Ô menina
Uma menina me disse que estava chorando
Sangrando pelos olhos que insistiam em escorrer
Trancada num quarto
isolada, sem ninguém para lhe acolher
Mais uma vez se deparava com as durezas da vida...
- Como todos o fazem -
A vida era difícil para ela...
- E o era para todos -
Mas ela se sentia só...
- Como todos se sentem -
A menina blindava o que sentia,
vestindo um sorriso público
e um choro íntimo
Encenamos para a plateia uma cena afável
E por trás das cortinas,
nos reduzimos à isolada companhia de nós mesmos
A única dor sentida é a que dói na própria pele
- E hoje a pele dela doeu mais do que o de costume -
Não havia espaço para dizer como se sentia
- A menina não conseguia falar -
Nem para ouvir o que por alguém é sentido
- E não conseguiam escutar -
O tempo passou e a hora chegou
Ter de dar o “adeus” que suplicava “fique”

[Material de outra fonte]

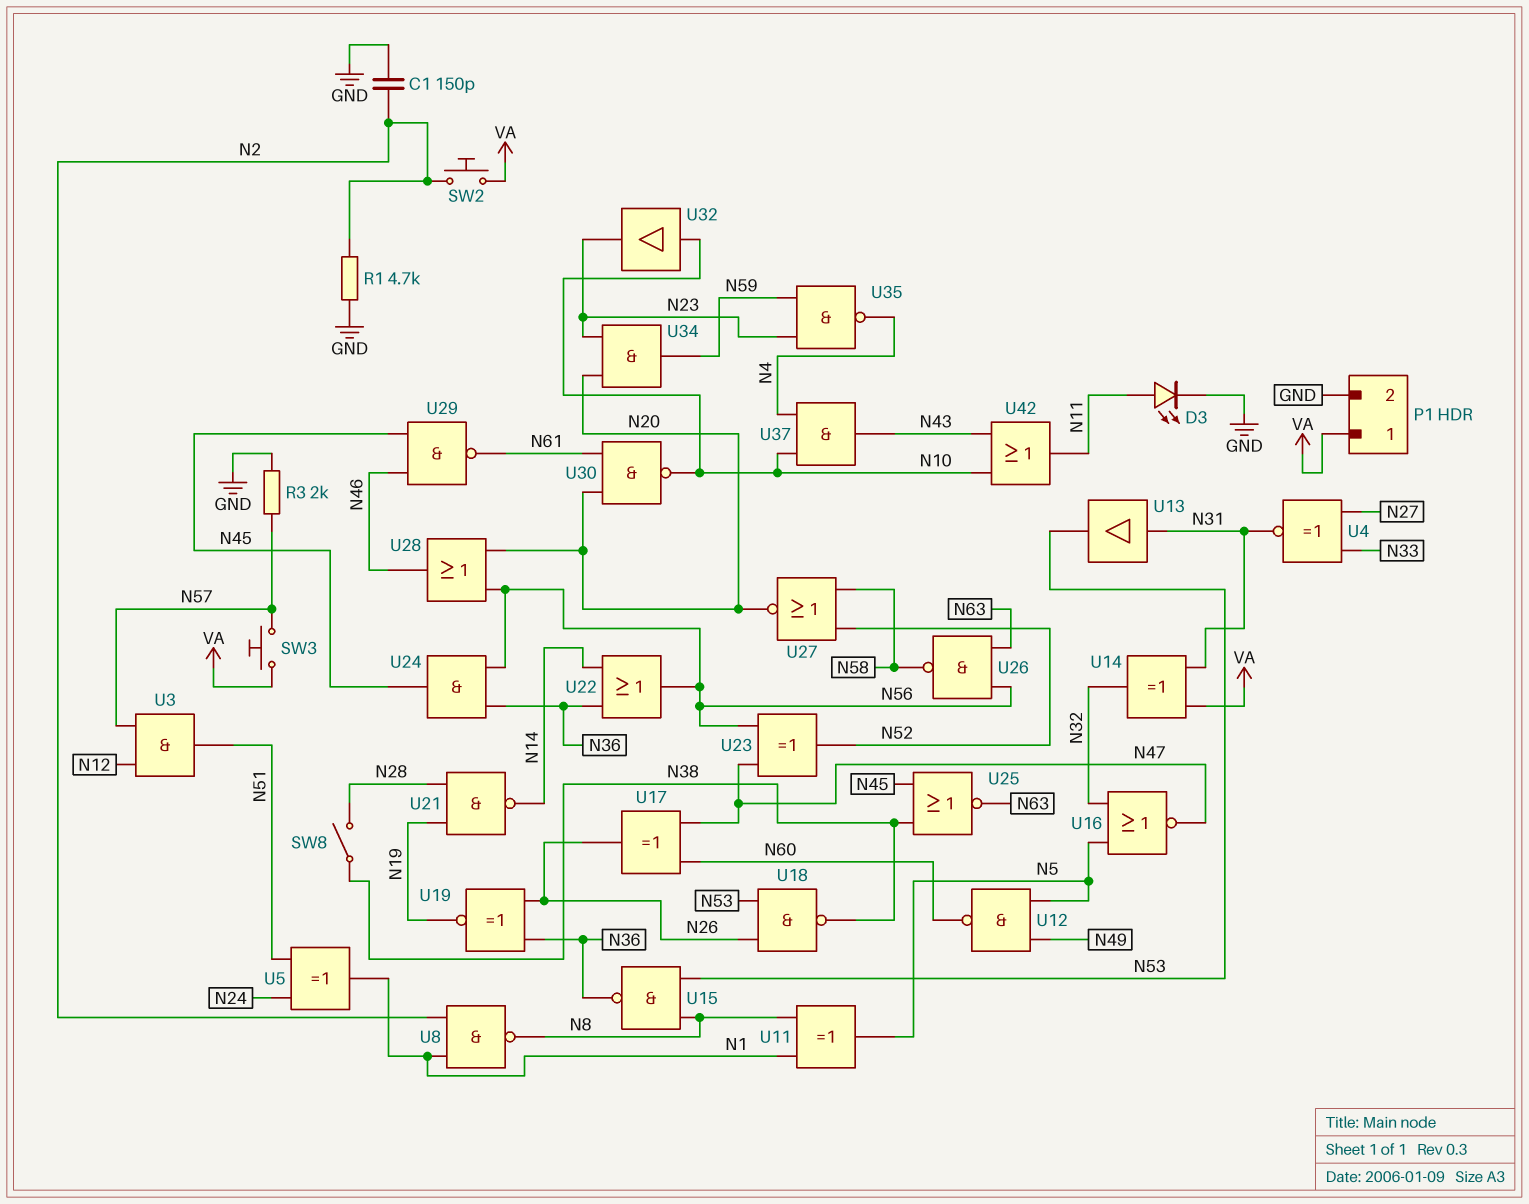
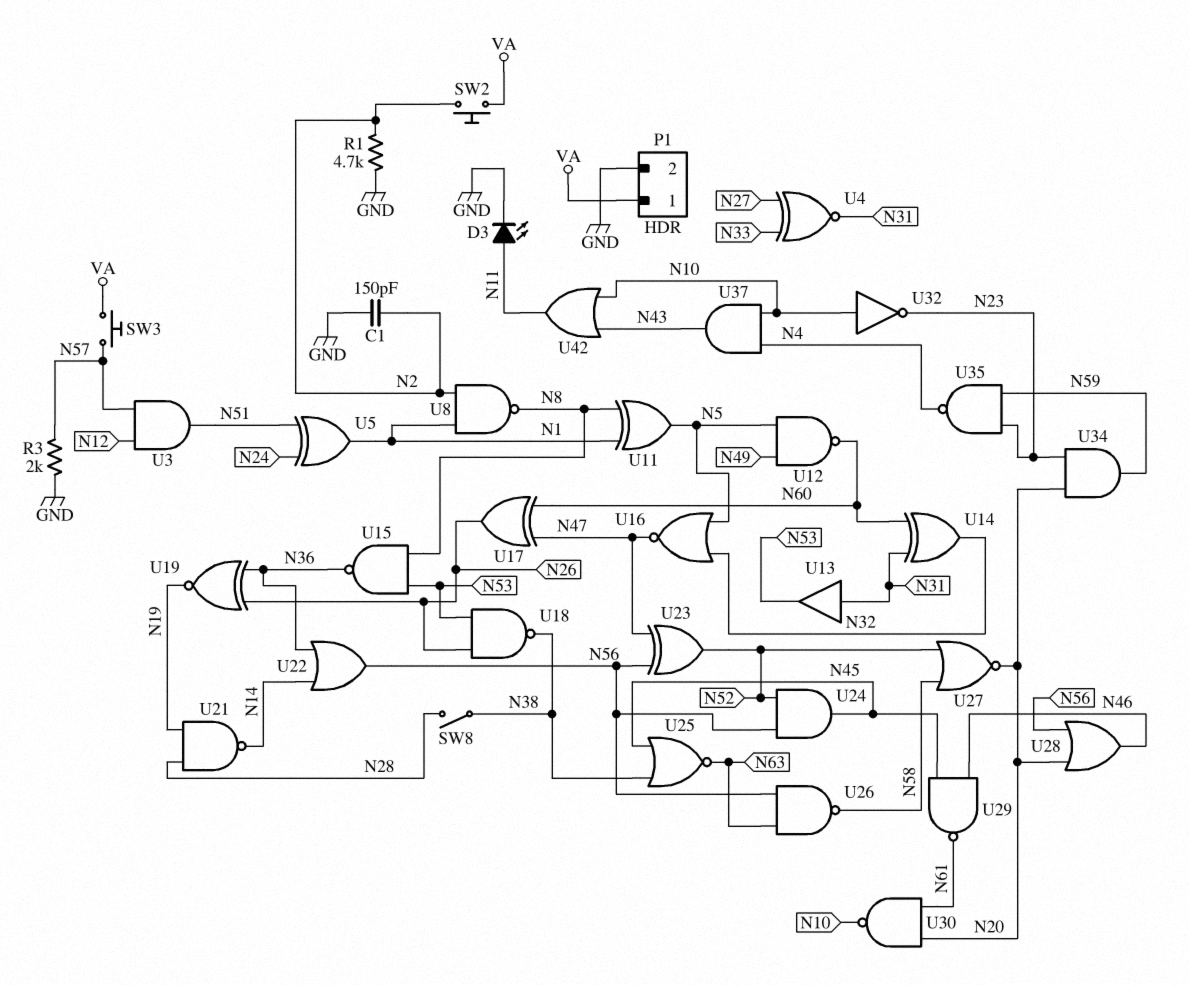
U14: XOR (in N31, in VA, out N32) -> XOR (in N31, in N60, out N32)
U24: AND (in N36, in N56, out N45) -> AND (in N52, in N56, out N45)
U32: buffer (in N10, out N23) -> NOT (in N10, out N23)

Estava sozinha mais uma vez
- como todos o estão -
Lado a lado, bilhões de pessoas no mundo
e você está solitária
Eu também estou,
sete bilhões estão
A companhia de se estar só é tudo o que se tem
Por mais que se prenda na vida
As coisas vem, ficam
o tempo passa
e elas vão
Assim como a tristeza,
que bate na porta e diz olá
Você faz sala por um tempo,
mas logo ela tem de ir embora
Não se preocupe, menina
Pois logo ela achará outra pessoa para visitar
E assim como, talvez, a tristeza um dia retorne
O que hoje partiu,
amanhã pode voltar
Alô, alguém na escuta?
Cavando bem fundo,
só assim consigo suportar esse mundo
Cavando até o fim do poço
Já cansei de insistir,
não vou mais fazer esforço
Movendo-me na inércia,
aos poucos vou me enterrando
Fico estagnado e sem pressa
E o pior é que até estou gostando
Não tenho expectativas nem planos,
só pertenço ao mundo e vejo o tempo passando
A cada pá de terra que jogo sobre mim
Mais duas são jogadas,
por quem prefere a vida como está
E nem mesmo para pra se questionar
O mundo se move muito depressa,
e essa loucura toda não me interessa
Não quero mais me levantar,
prefiro ficar aqui no poço e descansar
Eu estou cavando,
e o meu peito segue sangrando
Pela falta de cor que há no mundo
Pela rotina desenhada em preto e cinza
Estou tão cansado desse marasmo,
que agora tanto faz
Cada um por si,
não tem problema, fico pra trás
Alô, alô, alguém me escuta?
O grito de socorro sai de uma voz muda
Que cansou de tentar,
e talvez não queira nem mesmo ajuda
Tem alguém do outro lado?
Se tiver, não venha pra cá,
vai ficar decepcionado
A cada minuto de paz, por aqui
Você recebe mais dois de agonia
Essa é a vida, menino
Aproveite e sorria
As coisas não param, nem vão parar
Depois de um problema,
há sempre mais dois para sanar
É melhor viver em anestesia,
nem pensando na loucura que é esse dia a dia
Cada um, em si, é um mundo inteiro
Que vive encarcerado pela rotina e o emprego
Mas eu não consigo me acostumar,
são muitas expectativas para corresponder
Ninguém me perguntou se é assim que eu quero viver
A ternura que há no mundo
Hoje se embrutece para receber o salário
Deixou de lado a beleza das coisas,
para ser um bom funcionário
Enquanto todos seguem o fluxo
Sinto vontade de ir para o lado contrário
Não quero ser mais um ser humano no automático
Movendo-se sem saber o itinerário
A vida ávida
Quando a dúvida fala,
o tempo passa e a chama se esvai
Mecanizada por um viver rotinizado e desbotado em sépia
Um dia ensolarado me mostra que a vida vale a pena
Algumas vidas talvez não valham
Mas a vida vale
E aquelas que não valem
Podem valer...
A sua vale?
O dia ensolarado está aí, você está nele?